『本のエンドロール』(読了編)
こんにちは〜 蘭丸です
前回の投稿から1年以上経っていて驚いています。あの頃は、「コロナ禍で暇だしnoteでもやるか〜」くらいに思っていたけど(しかも、暇なのに続かなかった)、コロナ禍が日常となり、「コロナ禍なので暇」という論理さえも薄れてしまった2021年9月です。
気が付けば2021年、大学5年生になり、就活が終わり、オリンピックが終わり、人生最後の夏休みが残り3週間となった。
ところで、去年の投稿で取り上げた「本のエンドロールができるまで」を覚えておられますでしょうか…(3人しかいないフォロワーに問いかける)
ずっと読みたいと思っていたけど中々手にできないまま、くだんの投稿からちょうど1年が経った今年の6月、たまたま近所の書店で見つけました!
眺めていて(個人的には)うっとりするような表紙です。そして結構分厚い。
今思い返せば、近所の本屋でたまたま手にするよりも前に、この本を読むことはできたと思う。
Amazonでポチれば次の日に届くし、都心の店舗には間違いなく置いてあるだろうし、、それでも、今年の6月、あのタイミングでこの本を手にするタイミングがやってきたことに、やはり運命的ならぬものを感じてしまう。
私はあの頃、内定先選びに悩んでいた。
今でこそ「内定先選びに悩んでいた」と正直に言えるけど、6月頃にはそんな発言が許されるはずもなかった。信頼していた人に「贅沢な悩み」だと言われて涙が零れた夜もあったが、そんな風に言われるのも当たり前のことだった。

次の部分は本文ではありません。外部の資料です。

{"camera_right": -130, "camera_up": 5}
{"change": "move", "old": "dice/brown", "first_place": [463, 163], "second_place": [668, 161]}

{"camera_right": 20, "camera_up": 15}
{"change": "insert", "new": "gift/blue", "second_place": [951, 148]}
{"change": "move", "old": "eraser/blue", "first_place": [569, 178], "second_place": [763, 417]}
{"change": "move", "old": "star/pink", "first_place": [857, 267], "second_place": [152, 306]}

想像を絶する不況の中で進むコロナ就活、内定があるだけでも有難いということは分かっていた。だからこそ、どうすれば良いかわからず、最後の最後まで迷い続けた期間が私の就活生活の中では一番苦しかった。こういう風に書いて、理解してもらえなかったり反感を買ったりするかもしれないということは分かっているつもりです。それでも、「本のエンドロール」について話す上では必要だと思ったので、記しておきます。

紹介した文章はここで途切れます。